Both of these lines contain exactly 32 characters each. The 32 character limit suffered from the same sort of oversight that often happens with CJK languages (Chinese, Japanese, Korean) (see this), although these 3 languages are a well-recognised exception in typography, which is why subtitle guidelines tend to have a general rule that applies to most languages, and then tend to have language-specific exceptions for these specific languages.

It's not as though we have 100s of languages and therefore we have 100s of potentially different character limits to address each language. No, actually latin script has been highly influential throughout the world's languages, with many languages simply borrowing and extending the latin alphabet, and even for scripts that don't follow the latin alphabet, their typography has followed latin conventions in that they have adopted a similar average character width to latin. The exceptions are very few, and so we can list these exceptions explicitly to make it absolutely clear. That is to say, we don't need to come up with some general and vague wording that could apply to any language in the future, we can actually list out the exceptions right now and make it clear and unambiguous.

This issue is not about how 'i' and 'm' may have different widths in proportional fonts, that's ultimately irrelevant when designing a publishing guideline for subtitles because the guidelines are based on the averages that are appropriate for the particular language. And in English, lines of text with similar character counts will tend to have roughly similar widths due to the way averages play out, even though proportional fonts allow for theoretically worst case extremes. This is somewhat addressed in most guidelines which advise having some margin space on either side when rendering, which means that there is some extra room for proportional fonts to grow.

This issue is also not about unicode encoding and decoding.
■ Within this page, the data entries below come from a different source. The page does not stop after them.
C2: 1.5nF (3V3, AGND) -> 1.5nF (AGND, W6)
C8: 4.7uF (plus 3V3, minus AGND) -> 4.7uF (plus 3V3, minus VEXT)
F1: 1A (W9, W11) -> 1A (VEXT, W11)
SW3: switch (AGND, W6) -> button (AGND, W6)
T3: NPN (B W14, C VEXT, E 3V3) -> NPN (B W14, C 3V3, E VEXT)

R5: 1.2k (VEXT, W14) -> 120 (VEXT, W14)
The number of bytes used to encode a unicode codepoint does not determine the visible width of that character, and those bytes are not "characters" by modern character counting conventions (on UNIX, see wc -m vs the vestigial wc -c). I think if you start bringing in this low level terminology into what should be a really simple spec, it will only confuse the matter. When programmers implement the spec, what they are going to do when counting how many characters are in a line is they're going to use the standard unicode string length function in their respective modern programming language that supports unicode. And for the above two example lines, they're going to get a count of 32 characters of English, and 32 characters of Japanese. What's then needed is a clear spec that simply says that actually these particular languages have a different character limit which is XYZ, and aside from those special cases, every other language has a character limit of 32.
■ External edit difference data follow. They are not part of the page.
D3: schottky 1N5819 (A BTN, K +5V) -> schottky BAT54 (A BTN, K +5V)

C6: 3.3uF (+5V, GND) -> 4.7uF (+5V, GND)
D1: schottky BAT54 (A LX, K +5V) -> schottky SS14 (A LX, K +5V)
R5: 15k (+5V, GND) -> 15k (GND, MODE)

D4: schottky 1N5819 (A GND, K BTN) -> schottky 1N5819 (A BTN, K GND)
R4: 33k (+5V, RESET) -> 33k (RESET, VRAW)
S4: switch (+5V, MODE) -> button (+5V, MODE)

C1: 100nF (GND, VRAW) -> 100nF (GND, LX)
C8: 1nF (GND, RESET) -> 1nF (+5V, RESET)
(In my original proposal, I was also trying to address the case of multilingual podcasts. But even then, I think we should avoid going to the level of byte encodings which has nothing to do with rendering, and would confuse the matter. In a UNIX terminal of 80 columns by 24 rows, originally designed for latin script in ASCII encoding, that originally meant an 80 character line limit. But when this was extended to support CJK languages, that meant a line limit of 40 CJK characters, or 80 latin characters, or when a line contains some combination of both kinds of characters, each CJK character occupies the same amount of space as 2 latin characters. If we are to have a special case for certain languages like this, rather than define a special character limit of 16, we could instead specify a special width factor of 2, where that number could contain decimal places.)

@jamescridland
Copy link
Contributor

Please: I gave a (hamfisted) example of what the spec should say. Here's where you can do similar.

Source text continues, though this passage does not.